Dec 2, 2015 | By Benedict

A collaborative research project between Xtant Medical Holdings, Inc. and student engineers from Montana State University has yielded a custom 3D printer able to produce resorbable bone grafts for reconstructive procedures. Researchers and developers from Bacterin International, Inc., a wholly owned subsidiary of Xtant, were joined by the team of students to develop the unique 3D printer, which is able to prototype a range of reconstructive implants.

The collaborative research project follows a 3D printing research trend of companies working with educational institutions to pool their resources and reach a mutually beneficial outcome. Bacterin provided a grant for the development work, whilst Montana State University provided research expertise, with each party contributing invaluable components to the project. Whilst 3D printing has been used to produce many kinds of medical implants, the production of resorbable devices—ones which can be biologically accepted by the human body and which can develop organically—are rarer, and require more advanced technology than that used in other kinds of 3D printer. These special 3D printed implants are resorbable because they use actual human bone from the patient as their base material. The implants are relatively uncommon, because only a finite amount of human bone can be harvested from a patient before the procedure becomes detrimental to the body.

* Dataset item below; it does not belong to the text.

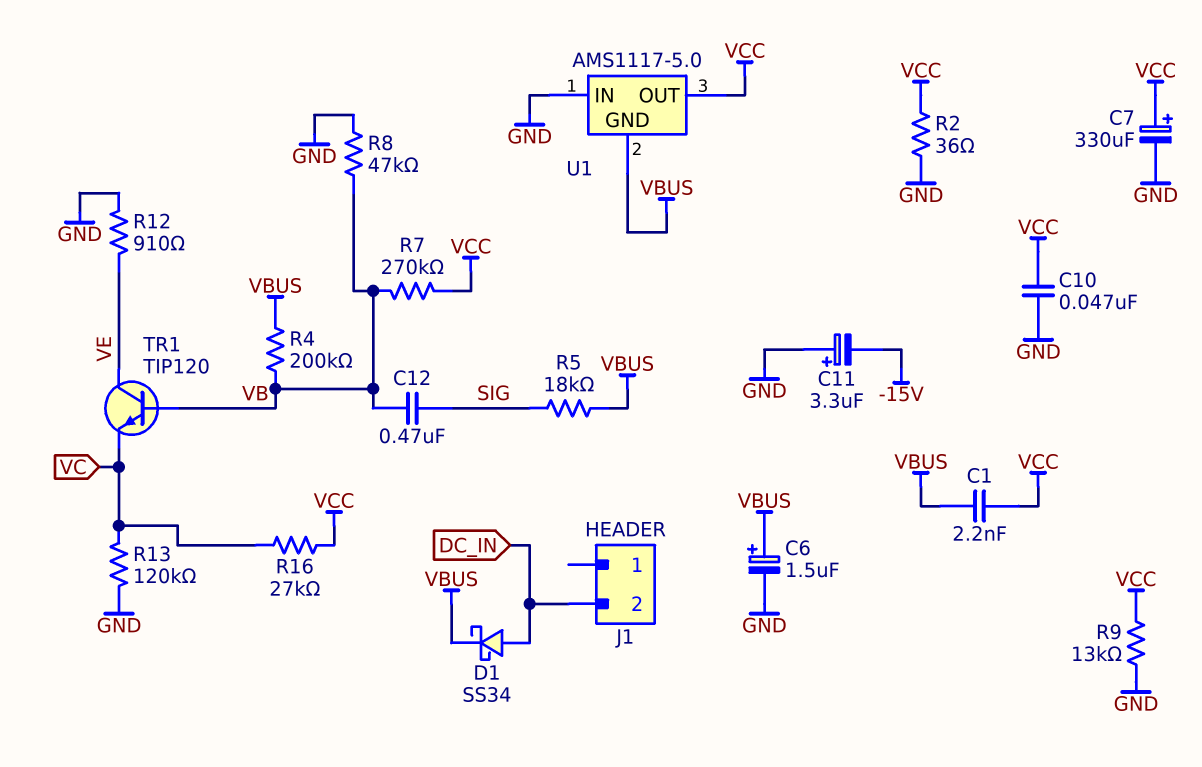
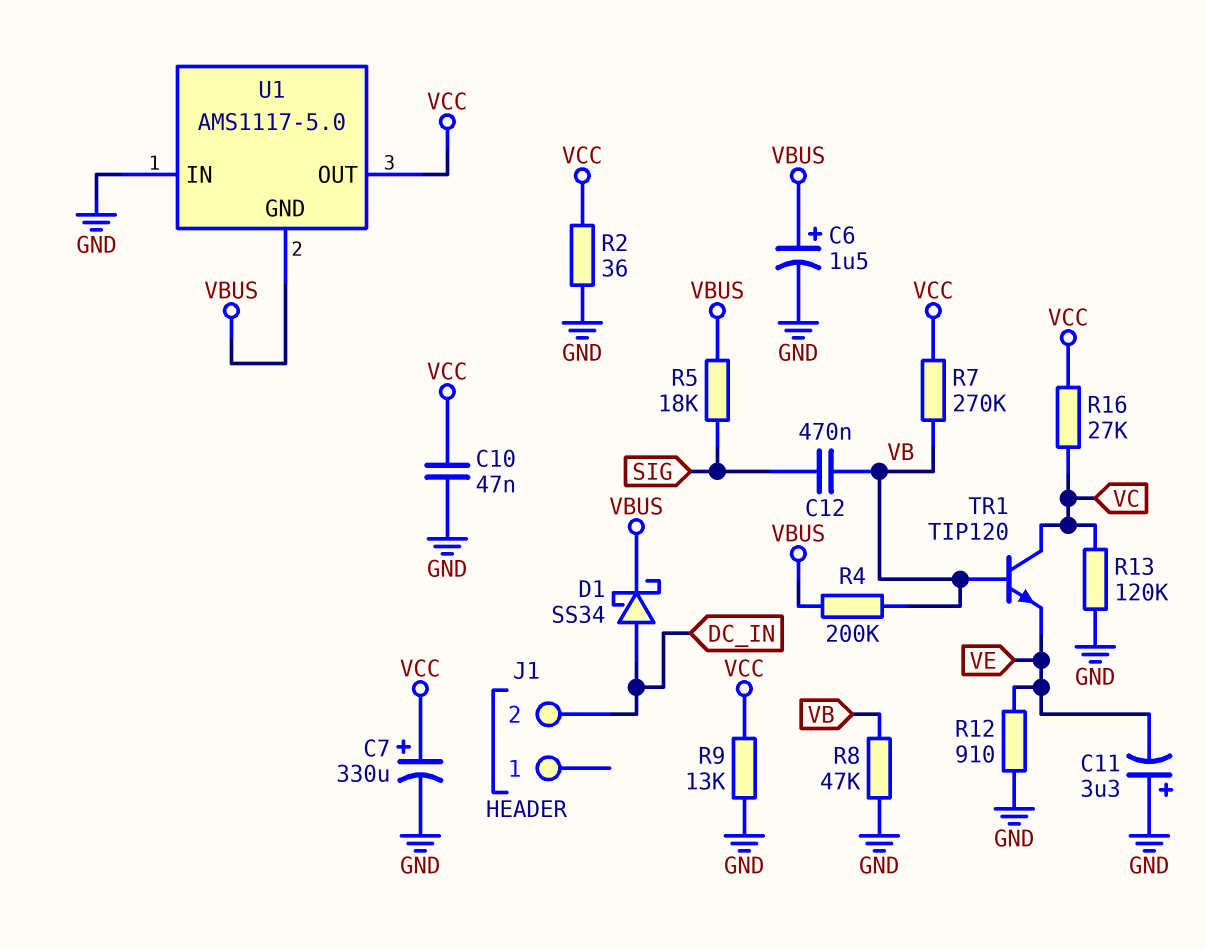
C1: 2.2nF (VBUS, VCC) -> none
C11: 3.3uF (plus GND, minus -15V) -> 3.3uF (plus GND, minus VE)
TR1: NPN TIP120 (B VB, C VE, E VC) -> NPN TIP120 (B VB, C VC, E VE)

Bacterin is one of many medical device companies to employ 3D printing technology for customized implants, including those which the body is able to biologically assimilate. Additive technology can be used to produce implants of a precise shape and size, with a complex internal structure which could not be achieved using other production techniques. “We strongly believe that 3D printing has a place in the creation of innovative, regenerative bio-scaffolds,” said Daniel Cox, Product Development Specialist.

Bacterin, which also acts as a tissue bank, emphasized the potential utility of the newly developed 3D printer built with the help of Montana State University. Cox also hinted that the successful research would signal further forays into additive manufacturing research, in order to develop the most powerful medical technology possible. “The production of a custom 3D printer capable of printing bone constructs for the medical needs of patients supports our interest in further investigating the possibilities in this space,” he added.

The medical device company was generous with its praise for the student engineers who helped bring the project to fruition. “It was a pleasure to work with Montana State University on this project, lending support to our local community and strengthening our relationship with an incredible engineering institution,” Cox gushed.

The production of the custom 3D printer is one of several recent 3D printing projects undertaken by various departments of Montana State University. The collaboration with Bacterin took place in the university’s Department of Mechanical and Industrial Engineering. One can only hope that the medical 3D printer fares better than the latest 3D printing project from the university’s Department of Space Science and Engineering, whose 3D printed PrintSat satellite met an unfortunate end in early November.